Block-by-block average normalized accuracy, normalized according to ideal observer accuracy, for all conditions. Ribbon error bars reflect standard error of the mean. Dashed line represents chance accuracy (50%)

  • Learning across blocks. Bonferroni-corrected post hoc comparisons indicated that the majority of learning for all conditions occurred across the first two blocks. All blocks had significantly higher accuracy than Block 1 (Block 1 vs. Block 2 p = .049, d = 0.30, Block 1 vs. Block 3 p = .004, d = 0.40, Block 1 vs. Block 4 p = .001, d = 0.45), but Blocks 2, 3, and 4 did not differ from one another (all ps > .05, ds < .20). The majority of learning gains occurred within the first two blocks for all conditions. Learning occurred early and differences among conditions persisted throughout the experiment.

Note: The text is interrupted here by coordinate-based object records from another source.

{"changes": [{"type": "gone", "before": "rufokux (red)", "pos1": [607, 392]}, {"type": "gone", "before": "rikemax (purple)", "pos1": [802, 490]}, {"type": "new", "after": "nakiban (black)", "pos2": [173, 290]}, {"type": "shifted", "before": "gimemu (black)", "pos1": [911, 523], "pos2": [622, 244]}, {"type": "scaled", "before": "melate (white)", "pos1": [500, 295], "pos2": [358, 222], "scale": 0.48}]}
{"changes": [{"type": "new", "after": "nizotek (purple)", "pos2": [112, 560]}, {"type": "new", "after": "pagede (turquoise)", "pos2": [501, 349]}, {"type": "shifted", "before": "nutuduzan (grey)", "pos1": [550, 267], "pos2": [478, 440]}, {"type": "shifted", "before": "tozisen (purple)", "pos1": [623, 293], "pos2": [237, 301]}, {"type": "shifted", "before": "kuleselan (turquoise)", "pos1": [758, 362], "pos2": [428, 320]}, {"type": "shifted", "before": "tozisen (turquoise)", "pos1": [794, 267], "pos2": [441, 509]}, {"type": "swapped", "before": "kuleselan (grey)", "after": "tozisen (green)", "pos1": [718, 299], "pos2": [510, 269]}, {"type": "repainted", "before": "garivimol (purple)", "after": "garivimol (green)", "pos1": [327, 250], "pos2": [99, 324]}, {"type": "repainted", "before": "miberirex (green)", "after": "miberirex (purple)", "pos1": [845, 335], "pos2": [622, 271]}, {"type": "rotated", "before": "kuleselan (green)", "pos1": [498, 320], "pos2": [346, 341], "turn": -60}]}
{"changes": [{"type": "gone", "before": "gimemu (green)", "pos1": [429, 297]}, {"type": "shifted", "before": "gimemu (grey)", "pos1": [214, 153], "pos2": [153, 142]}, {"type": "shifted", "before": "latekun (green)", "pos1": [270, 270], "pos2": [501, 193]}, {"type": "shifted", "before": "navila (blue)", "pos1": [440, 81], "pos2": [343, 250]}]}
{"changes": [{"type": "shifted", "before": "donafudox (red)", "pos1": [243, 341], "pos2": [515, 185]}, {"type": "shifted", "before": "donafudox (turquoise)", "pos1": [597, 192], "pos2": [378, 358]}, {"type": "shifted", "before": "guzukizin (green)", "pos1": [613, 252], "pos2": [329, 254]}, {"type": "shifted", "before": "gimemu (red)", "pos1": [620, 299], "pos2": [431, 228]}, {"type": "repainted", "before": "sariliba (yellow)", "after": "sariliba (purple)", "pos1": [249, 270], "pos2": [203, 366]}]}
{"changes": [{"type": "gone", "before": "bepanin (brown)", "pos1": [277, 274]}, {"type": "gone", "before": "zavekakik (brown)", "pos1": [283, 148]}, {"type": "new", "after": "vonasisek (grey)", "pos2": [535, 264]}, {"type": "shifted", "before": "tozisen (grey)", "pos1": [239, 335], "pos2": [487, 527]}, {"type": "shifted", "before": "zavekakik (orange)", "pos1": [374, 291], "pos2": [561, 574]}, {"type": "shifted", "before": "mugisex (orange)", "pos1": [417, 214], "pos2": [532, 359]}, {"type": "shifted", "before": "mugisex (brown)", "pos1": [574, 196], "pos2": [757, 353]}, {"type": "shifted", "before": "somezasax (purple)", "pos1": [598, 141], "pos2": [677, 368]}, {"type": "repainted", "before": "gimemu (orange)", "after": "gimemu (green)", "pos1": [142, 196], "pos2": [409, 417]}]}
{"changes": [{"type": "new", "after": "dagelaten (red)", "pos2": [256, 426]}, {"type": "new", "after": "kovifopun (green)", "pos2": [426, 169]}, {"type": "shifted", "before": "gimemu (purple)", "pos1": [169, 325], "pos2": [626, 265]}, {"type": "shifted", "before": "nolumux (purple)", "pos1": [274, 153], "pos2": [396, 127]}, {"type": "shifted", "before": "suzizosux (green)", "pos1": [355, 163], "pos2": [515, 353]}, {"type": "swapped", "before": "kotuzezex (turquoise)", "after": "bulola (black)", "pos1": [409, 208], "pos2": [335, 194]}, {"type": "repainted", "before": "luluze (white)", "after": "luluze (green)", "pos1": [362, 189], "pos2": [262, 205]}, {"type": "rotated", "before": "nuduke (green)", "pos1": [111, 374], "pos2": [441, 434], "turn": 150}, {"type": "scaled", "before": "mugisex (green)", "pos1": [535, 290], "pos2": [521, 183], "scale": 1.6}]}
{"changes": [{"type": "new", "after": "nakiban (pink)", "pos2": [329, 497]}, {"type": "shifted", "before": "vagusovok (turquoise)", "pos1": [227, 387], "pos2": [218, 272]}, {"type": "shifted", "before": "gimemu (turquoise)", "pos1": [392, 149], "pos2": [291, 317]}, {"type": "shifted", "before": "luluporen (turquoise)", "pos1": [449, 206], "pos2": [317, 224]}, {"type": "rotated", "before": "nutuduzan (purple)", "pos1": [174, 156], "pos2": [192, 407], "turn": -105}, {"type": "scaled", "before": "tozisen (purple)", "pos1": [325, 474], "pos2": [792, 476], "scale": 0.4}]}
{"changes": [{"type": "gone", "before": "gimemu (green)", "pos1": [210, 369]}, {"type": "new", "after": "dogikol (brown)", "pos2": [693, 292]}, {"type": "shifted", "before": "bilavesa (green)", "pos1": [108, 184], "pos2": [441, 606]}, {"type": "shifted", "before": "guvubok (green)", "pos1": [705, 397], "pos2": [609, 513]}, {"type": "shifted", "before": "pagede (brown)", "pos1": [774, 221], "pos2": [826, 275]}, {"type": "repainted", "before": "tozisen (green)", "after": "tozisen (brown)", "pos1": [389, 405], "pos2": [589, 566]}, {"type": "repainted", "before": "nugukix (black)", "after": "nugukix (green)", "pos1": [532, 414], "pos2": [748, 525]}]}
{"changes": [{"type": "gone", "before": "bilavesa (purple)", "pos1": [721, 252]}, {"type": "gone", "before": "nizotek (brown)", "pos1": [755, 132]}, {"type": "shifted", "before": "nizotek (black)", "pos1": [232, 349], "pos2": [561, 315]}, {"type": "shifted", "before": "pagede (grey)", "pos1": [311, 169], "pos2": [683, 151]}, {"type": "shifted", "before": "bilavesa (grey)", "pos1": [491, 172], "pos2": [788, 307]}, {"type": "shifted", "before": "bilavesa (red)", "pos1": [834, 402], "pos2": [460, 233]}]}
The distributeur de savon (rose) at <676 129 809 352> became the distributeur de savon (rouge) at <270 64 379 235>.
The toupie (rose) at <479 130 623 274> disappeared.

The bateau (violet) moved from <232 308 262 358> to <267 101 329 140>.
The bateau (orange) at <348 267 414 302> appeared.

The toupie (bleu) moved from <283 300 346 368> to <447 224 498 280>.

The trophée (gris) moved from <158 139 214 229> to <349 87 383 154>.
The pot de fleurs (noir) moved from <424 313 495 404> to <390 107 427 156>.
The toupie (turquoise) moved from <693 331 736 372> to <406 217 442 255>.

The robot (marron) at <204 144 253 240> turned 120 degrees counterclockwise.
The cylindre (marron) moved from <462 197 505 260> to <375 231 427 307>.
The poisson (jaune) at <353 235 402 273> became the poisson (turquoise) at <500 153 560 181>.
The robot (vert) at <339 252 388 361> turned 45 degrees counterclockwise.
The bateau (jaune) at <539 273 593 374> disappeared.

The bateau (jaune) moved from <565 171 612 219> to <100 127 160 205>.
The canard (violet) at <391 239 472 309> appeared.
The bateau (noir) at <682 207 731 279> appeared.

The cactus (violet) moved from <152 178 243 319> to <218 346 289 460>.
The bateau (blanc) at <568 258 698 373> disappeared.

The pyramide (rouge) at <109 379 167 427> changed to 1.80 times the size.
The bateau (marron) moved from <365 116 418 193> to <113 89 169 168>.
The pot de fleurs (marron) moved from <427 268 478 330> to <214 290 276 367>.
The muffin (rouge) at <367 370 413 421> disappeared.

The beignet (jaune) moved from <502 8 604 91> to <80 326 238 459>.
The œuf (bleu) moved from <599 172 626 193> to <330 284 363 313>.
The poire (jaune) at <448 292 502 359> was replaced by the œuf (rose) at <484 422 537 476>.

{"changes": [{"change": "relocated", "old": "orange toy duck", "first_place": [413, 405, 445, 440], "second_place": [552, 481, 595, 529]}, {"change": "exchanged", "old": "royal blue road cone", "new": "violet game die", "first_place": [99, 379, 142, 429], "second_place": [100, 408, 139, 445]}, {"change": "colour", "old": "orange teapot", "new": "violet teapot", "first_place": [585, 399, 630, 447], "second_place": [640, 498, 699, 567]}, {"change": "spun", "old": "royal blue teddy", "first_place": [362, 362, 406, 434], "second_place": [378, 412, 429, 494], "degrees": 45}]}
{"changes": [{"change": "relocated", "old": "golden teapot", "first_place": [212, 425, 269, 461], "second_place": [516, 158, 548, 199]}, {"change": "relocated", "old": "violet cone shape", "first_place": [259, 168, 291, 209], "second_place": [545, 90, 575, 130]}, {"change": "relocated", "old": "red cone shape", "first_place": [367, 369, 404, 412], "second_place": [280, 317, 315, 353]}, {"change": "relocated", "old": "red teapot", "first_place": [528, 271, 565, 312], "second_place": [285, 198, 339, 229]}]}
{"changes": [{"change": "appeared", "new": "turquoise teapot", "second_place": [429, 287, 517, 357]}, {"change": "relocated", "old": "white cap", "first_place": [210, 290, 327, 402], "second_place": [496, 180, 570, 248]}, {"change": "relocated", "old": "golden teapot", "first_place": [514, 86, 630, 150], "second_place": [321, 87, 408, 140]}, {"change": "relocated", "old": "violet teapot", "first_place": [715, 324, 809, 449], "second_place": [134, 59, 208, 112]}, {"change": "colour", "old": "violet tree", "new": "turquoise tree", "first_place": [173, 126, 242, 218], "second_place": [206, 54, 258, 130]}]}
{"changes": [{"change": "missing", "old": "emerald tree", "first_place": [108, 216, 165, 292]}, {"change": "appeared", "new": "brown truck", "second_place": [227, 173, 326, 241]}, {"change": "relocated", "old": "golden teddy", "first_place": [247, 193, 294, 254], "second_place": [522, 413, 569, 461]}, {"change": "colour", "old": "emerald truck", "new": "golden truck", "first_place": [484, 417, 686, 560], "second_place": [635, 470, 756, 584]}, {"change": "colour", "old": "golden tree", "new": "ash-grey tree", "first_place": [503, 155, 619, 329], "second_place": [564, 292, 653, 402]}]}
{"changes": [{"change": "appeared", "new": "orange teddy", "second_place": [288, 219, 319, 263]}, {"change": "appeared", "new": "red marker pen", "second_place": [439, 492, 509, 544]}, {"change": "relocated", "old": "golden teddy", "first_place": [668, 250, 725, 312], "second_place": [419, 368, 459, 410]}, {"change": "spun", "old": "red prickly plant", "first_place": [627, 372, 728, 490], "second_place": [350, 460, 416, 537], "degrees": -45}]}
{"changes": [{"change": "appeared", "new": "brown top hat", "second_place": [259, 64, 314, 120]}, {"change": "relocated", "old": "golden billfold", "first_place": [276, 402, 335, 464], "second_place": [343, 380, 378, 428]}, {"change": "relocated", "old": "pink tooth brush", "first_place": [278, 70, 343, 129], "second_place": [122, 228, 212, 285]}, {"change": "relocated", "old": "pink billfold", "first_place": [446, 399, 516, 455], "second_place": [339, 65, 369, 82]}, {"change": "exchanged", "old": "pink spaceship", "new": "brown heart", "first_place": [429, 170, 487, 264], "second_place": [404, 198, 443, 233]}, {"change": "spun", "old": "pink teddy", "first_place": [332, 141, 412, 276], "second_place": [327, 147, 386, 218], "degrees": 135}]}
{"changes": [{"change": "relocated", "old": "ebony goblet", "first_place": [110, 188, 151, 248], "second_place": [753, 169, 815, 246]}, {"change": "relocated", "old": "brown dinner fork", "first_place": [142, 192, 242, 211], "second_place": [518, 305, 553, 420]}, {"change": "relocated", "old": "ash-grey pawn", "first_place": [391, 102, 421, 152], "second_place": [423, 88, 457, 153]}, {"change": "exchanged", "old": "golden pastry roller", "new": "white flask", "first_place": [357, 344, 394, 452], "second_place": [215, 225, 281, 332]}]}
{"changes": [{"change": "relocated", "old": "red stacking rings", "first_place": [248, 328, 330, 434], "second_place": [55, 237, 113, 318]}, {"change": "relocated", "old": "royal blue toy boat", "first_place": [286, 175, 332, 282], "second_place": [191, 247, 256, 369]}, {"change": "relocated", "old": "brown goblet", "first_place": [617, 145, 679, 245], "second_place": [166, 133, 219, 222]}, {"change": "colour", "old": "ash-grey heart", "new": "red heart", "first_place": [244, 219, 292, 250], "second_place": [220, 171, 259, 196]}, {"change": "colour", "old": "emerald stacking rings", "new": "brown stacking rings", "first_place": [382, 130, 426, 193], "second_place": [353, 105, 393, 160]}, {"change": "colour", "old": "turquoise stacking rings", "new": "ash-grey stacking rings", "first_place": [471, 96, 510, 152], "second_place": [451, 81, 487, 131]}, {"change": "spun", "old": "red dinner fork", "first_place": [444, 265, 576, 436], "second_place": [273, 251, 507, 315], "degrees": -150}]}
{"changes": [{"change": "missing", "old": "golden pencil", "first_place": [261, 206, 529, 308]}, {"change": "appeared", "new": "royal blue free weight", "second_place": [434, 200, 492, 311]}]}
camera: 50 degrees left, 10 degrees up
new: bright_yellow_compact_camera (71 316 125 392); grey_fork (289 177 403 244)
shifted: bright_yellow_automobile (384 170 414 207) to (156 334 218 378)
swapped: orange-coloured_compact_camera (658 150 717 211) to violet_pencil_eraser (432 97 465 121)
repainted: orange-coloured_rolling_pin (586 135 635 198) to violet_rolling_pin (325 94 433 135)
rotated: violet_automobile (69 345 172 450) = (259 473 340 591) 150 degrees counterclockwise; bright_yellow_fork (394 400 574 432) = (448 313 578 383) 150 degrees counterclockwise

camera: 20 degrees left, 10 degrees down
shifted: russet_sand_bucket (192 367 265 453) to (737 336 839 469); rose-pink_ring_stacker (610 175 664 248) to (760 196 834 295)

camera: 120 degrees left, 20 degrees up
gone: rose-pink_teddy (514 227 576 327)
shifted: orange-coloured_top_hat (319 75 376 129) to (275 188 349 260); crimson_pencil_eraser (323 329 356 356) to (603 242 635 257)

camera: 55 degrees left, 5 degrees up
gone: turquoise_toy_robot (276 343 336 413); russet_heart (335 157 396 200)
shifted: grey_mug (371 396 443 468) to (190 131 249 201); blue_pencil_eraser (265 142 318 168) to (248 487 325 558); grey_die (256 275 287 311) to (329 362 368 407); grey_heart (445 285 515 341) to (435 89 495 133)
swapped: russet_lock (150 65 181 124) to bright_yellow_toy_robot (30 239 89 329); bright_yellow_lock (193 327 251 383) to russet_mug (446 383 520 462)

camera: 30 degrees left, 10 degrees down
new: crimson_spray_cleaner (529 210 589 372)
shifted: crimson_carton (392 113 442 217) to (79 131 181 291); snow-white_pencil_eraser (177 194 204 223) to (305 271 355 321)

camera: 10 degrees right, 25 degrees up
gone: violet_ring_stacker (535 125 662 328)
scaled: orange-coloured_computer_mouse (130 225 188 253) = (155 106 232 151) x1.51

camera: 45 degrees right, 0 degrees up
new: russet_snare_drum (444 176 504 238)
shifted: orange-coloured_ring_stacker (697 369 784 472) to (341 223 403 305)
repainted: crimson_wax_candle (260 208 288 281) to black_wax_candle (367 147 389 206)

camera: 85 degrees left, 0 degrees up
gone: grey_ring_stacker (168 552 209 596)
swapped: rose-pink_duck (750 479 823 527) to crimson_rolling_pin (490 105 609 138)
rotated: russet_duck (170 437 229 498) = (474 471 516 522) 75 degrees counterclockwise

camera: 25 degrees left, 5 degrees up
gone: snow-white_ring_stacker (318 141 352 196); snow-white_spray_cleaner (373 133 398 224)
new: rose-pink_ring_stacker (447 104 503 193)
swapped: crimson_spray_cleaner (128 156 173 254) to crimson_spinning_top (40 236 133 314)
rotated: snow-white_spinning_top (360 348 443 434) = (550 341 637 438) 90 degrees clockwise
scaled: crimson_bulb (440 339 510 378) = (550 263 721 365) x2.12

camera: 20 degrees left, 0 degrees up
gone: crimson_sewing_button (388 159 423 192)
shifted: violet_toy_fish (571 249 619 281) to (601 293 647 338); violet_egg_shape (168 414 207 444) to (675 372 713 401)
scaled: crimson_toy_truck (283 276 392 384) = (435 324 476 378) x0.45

  • Differences among conditions. Bonferroni-corrected post hoc comparisons revealed that participants learning the IIPositive categories performed better than participants learning IINegative categories across training (p < .001, d = 4.19). Categorization accuracy was also higher for participants in the RBMF condition relative to the RBCF condition (p < .001, d = 1.58). Further, the IIPositive and RBMF categories did not differ in accuracy over the course of training (p > .99, d = 0.37) and neither did the RBCF and IINegative (p = .06, d = 1.06). Participants in the IIPositive condition had significantly better performance than RBCF in all four training blocks (p < .001, d = 2.25). However, IINegative had significantly lower accuracy than RBMF (p < .001, d = 2.83). In our data, training accuracy cannot be easily explained by classifying the category-learning challenge as a rule-based or information-integration category distribution. Instead, we found substantial differences between the two II conditions and differences between the two RB conditions, which we examine in greater detail below.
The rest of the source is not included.